[r-t] (no subject)

Robin Woolley robin at robinw.org.uk
Fri Sep 24 08:56:50 UTC 2004


Philip Earis asked me to post this - any errors are a consequence of not
having had it checked, but other people have seen it and not commented.

There are three things proved:

i) A symmetric section only has one falseness group associated with it,
ii) The inversion of a symmetric section (e.g., 38x38 for x38x) has the same
falseness group as the original,
iii) An asymmetric section may also have just one falseness group.

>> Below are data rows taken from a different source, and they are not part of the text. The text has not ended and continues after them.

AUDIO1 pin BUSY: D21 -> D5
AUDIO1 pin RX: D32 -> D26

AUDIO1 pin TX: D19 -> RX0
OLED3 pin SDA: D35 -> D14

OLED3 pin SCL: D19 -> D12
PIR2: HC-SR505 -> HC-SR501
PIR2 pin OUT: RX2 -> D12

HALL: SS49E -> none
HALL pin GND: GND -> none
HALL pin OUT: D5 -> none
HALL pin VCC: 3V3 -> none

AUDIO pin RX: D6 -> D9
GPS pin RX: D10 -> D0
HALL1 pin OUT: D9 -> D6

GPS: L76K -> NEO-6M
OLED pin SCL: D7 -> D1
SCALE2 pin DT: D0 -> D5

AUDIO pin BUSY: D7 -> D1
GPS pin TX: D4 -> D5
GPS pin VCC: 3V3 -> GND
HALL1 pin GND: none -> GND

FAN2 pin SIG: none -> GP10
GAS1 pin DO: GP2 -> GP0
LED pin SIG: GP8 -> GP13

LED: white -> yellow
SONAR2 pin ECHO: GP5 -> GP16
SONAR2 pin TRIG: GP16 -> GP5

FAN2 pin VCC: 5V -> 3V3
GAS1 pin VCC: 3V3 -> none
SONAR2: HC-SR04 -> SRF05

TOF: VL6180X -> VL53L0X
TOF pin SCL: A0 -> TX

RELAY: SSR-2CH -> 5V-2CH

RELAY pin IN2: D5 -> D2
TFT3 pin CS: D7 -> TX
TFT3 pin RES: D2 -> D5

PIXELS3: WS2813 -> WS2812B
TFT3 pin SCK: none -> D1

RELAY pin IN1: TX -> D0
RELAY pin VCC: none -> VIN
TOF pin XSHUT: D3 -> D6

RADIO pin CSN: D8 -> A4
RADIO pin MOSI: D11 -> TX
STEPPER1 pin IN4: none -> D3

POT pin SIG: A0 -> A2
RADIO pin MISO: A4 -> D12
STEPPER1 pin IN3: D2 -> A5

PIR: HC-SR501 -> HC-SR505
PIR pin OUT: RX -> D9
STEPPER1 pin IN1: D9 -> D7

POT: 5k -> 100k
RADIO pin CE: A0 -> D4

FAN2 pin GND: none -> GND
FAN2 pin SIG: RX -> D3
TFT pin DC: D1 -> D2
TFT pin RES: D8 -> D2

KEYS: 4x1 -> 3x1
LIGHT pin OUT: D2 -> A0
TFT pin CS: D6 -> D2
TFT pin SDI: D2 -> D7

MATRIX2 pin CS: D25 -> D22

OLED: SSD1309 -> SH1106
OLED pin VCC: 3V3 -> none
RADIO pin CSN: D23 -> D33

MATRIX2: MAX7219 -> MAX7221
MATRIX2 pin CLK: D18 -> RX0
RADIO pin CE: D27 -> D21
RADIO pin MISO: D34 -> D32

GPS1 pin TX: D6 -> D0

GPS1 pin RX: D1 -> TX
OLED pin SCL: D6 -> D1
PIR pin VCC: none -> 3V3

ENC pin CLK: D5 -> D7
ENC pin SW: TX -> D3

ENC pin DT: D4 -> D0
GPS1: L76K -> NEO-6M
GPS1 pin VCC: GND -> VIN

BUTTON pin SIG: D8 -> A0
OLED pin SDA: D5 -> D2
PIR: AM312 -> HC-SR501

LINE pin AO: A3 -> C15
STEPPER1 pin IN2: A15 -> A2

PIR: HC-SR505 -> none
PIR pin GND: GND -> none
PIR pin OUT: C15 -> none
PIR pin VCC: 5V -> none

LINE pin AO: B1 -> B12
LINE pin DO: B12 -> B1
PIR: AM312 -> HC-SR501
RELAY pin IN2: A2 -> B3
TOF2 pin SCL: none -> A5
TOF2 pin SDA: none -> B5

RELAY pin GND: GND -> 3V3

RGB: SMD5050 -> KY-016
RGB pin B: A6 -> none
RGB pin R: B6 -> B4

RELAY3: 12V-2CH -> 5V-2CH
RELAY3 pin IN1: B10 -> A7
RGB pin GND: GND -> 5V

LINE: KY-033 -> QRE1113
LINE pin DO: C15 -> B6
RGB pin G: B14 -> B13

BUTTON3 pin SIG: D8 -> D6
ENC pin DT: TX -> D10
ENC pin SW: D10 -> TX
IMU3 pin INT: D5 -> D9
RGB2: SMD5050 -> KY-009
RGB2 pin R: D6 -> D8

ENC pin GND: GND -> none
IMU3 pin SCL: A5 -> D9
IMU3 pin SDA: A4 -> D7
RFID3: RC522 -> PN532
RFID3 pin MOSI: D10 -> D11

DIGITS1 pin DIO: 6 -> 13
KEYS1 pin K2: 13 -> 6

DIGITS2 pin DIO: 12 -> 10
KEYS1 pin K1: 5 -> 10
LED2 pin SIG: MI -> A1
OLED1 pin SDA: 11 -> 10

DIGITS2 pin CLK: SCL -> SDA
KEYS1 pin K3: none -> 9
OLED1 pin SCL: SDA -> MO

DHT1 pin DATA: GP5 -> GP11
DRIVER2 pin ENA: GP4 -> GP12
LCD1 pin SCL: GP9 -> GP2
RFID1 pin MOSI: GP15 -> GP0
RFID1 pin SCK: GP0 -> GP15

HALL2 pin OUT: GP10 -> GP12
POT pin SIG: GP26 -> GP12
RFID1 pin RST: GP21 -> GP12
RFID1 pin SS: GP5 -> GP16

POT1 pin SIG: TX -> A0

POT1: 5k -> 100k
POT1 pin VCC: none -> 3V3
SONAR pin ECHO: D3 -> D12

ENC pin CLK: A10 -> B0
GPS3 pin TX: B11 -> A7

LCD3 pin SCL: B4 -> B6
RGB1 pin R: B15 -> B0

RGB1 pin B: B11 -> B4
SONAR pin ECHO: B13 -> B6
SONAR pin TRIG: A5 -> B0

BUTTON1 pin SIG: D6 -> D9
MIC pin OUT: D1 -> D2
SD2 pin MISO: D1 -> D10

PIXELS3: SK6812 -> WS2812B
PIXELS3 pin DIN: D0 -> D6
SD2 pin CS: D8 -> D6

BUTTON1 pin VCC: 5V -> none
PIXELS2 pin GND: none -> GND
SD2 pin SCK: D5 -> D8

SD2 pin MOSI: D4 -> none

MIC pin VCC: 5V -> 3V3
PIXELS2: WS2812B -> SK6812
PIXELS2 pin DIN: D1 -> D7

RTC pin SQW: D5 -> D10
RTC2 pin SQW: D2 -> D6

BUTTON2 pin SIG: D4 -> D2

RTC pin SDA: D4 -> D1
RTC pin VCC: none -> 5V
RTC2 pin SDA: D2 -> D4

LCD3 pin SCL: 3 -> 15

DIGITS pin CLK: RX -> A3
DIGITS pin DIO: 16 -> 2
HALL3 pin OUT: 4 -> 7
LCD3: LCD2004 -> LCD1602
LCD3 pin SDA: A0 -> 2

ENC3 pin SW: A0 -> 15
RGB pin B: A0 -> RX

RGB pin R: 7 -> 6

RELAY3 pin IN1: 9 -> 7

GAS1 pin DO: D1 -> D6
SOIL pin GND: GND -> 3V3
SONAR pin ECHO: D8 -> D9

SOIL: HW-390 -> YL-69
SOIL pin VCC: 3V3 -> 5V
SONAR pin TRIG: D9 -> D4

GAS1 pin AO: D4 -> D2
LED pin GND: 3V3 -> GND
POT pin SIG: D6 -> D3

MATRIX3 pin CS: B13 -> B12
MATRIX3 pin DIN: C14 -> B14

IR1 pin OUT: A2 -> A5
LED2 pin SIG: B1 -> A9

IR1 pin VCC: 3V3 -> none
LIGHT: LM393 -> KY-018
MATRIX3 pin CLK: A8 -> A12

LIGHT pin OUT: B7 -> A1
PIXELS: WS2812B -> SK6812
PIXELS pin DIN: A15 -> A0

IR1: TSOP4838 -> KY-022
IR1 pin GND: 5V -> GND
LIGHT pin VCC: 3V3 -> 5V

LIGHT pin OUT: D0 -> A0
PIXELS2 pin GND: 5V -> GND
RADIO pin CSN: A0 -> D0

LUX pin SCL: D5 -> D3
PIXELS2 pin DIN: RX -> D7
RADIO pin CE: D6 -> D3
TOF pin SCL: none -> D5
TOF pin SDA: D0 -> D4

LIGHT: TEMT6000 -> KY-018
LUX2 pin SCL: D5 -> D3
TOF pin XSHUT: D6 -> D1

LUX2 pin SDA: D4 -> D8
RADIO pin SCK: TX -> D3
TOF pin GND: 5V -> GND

I have been told that (i) was printed in the comic in the sixties. This
is where your 'electronic journal' idea would fill a huge gap. Most
subscribers to the list were not ringing nor yet born in the 60's.

Here goes then - the formulae look alright in Courier New

Conventional single treble dodging methods are considered so all numerical
examples are 'without loss of generality'. In any method name, 'Surprise
Major' is assumed.

Consider the first four changes of Cambridge suitably labelled:

A 12345678
B 21436587
C 12463857
D 21648375

Falseness occurs between corresponding rows with respect to treble position,
so A & C may be false and B & D also.

The basic ratio is one of the pair multiplied by the inverse of the other.
(The inverse is that permutation resulting in rounds). So:

 X(AC) = inv(C).A  X(BD) = inv(D).B

(In the example, inv(C) = 12537486, inv(D) = 21648375, X(AC) = 12537486
(since A = rounds = 'e' in common notation), X(BD) = 12537486)

It remains to show that it is generally true the X(AC) = X(BD) for a
symmetric section, i.e., of the form x38x rather than 38x56.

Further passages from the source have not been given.